Mrs. Commissioner Ruby Holz was promoted to Glory on Dec. 28, 2003.
Ruby Walker was born Oct. 11, 1914 in Brantford, Ontario, Canada to Salvation Army officer parents. She was commissioned as an officer in 1939 with the Dauntless Evangelists Session and served in corps appointments in New Jersey until 1941, when she married Captain Richard E. Holz.

In 1963 Mrs. Holz was named director of women’s services for the Southern New England Division. During the summer she directed camps for underprivileged children and a unique summer long camping program for senior citizens. In 1970 she was appointed League of Mercy secretary for the Eastern Territory and the next year assumed direction of the Army’s women’s services in the Australia Eastern Territory.

The Holzes returned to the U.S. in 1974 as leaders of the Western Territory with headquarters in Los Angeles. Mrs. Holz served as territorial president of women’s organizations. In 1980 Commissioners Holz were transferred to the Central Territory and served as leaders there until retirement in 1981.

Mrs. Holz was known both for her leadership abilities and her musicianship. She was a member of the New York Temple Chorus for 25 years and was its piano accompanist for part of that time.

The funeral service was held at the Atlanta Temple Corps in Atlanta, Georgia with Major Allan Hofer leading the service and Major Fiona Hofer bringing the message. The committal service took place at Kensico Cemetery with Commissioner Philip Needham leading.

Mrs. Holz is survived by her four children: Commissioner Keitha Needham, Southern Territorial President of Women’s Ministries; Dr. Richard Holz, Southern Territorial Music Secretary; Dr. Robert Holz of Charlotte, North Carolina and Dr. Ronald Holz of Asbury College, Wilmore, Kentucky.

Messages may be sent to Commissioner Keitha Needham, The Salvation Army, 1424 Northeast Expressway, Atlanta, GA 30329-2088.

Donations may be made to the Commissioner Ruby Holz Piano Scholarship and sent to The Salvation Army, 1424 Northeast Expressway, Atlanta, GA 30329-2088.

On Dec. 22, 2003, Brigadier Victoria Swan was promoted to Glory from her home in Ridgefield, Wash.

Victoria was born in Sweden on March 12, 1918. She began her 40 years of active service with The Salvation Army in 1939, serving the elderly, troubled and less fortunate in her home country. At the time she planned to move to the Philippines to marry her fiance, Erik Svensson, who was serving there.

Because of World War II, Victoria could not make that trip. For years she waited for Erik to return to Sweden, not knowing where he was or if he was even alive. They were finally married in 1947.

Later that year, the Swans (Svenssons at that time) were transferred to the U.S. While stationed in Seattle, Wash., they became the parents of twins, Roy and May. Roy was promoted to Glory in 1967.
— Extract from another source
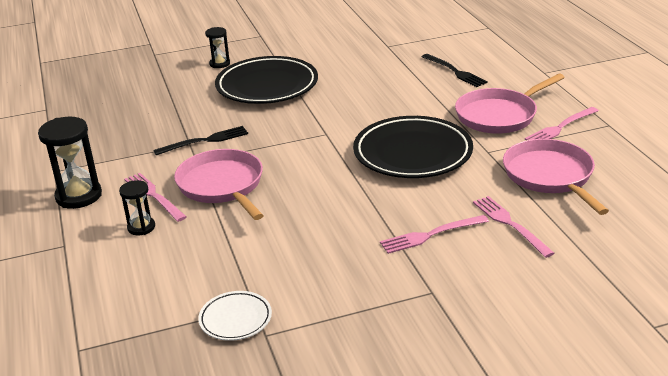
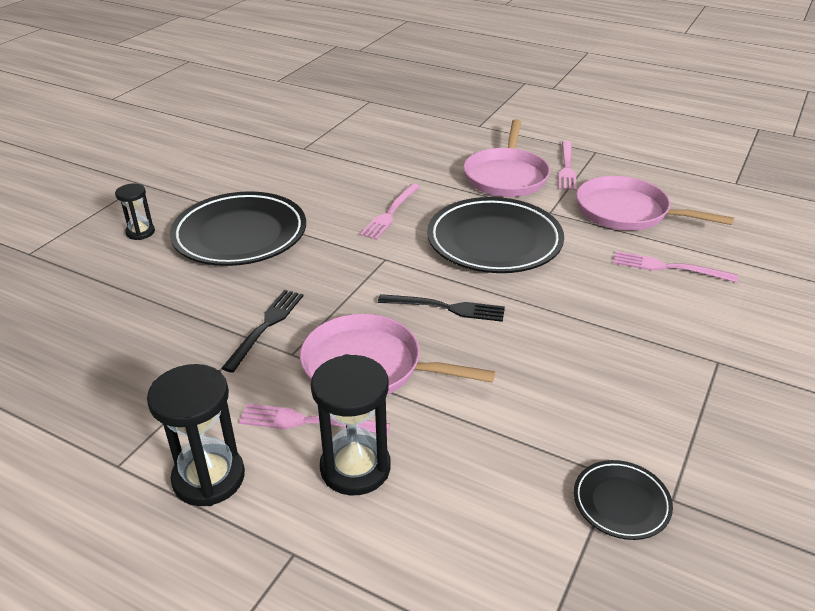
camera: 45 degrees left, 5 degrees up
(141, 227) = (355, 468): black hourglass -> black hourglass, size x1.75
(235, 319) = (621, 503): white plate -> black plate
(430, 235) = (632, 310): pink fork -> pink fork (390, 214)
(455, 72) = (407, 151): black fork -> black fork (447, 308)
Various assignments took the Swans to Washington, Oregon, Hawaii, Montana and Colorado. Victoria especially loved working with children. Erik and Victoria retired from active service in 1979.

Victoria was a loving and faithful wife; devoted mother, grandmother and great-grandmother; wonderful Christian role model and a living demonstration of Christ’s love.
A celebration of life service was held at the Portland Tabernacle Corps, Portland, Oregon.

Messages of condolence may be sent to Brigadier Erik Swan, c/o May Eley, 16010 NE 26th Court, Ridgefield, WA 98642.

Major Max Cabreros was promoted to Glory on Dec. 28 at age 92 from his home in Waipahu, Hawaii.

Max was born in the Philippine Islands on Nov. 19, 1911. After his commissioning with the Enthusiasts Session in 1938, his first appointment was as assistant at the Hakalau Corps in Hawaii. Other appointments followed in Honokaa, Wailuku, Hilo, the “Ewa Circuit,” Kahals and finally the Honolulu Boys’ Home. From 1947 to 1958 Major Max took a break in service from officership, but remained a soldier, serving as corps sergeant major of the Hilo Temple Corps for most of that time. He then moved to the mainland and attended the San Jose Corps. With the support of the soldiers of the corps, he returned to officership in 1958 and was appointed back to the Islands as assistant chaplain of the Honolulu Men’s Social Service Center.

In 1959, he assumed command of the Lahaina Corps, and in 1964 he was assigned as caretaker of Camp Homelani. From 1968 to 1974 he served in several Hawaii corps appointments and in 1974 he officially retired.

For most of his retirement he attended the Leeward Corps.

Major Max Cabreros loved Hawaii, especially Camp Homelani where it was fitting that his memorial service was held on Jan. 9. After his cremation, Major’s ashes were spread over the waters off the shores at Camp Homelani.

Howard A. Stillwell, retired US Air Force Lt. Colonel, was promoted to Glory December 3, 2003 from his home in Novato, California.

Born December 30, 1919, Howard would have been 84 on his next birthday. He died peacefully in his sleep following a long siege with a frail heart.

Stillwell was flying airplanes from an early age and distinguished himself as a flying ace during World War II. He saw active service during the Korean and Vietnam Wars and has a long and colorful record of flight activity throughout America, England, Europe and Asia.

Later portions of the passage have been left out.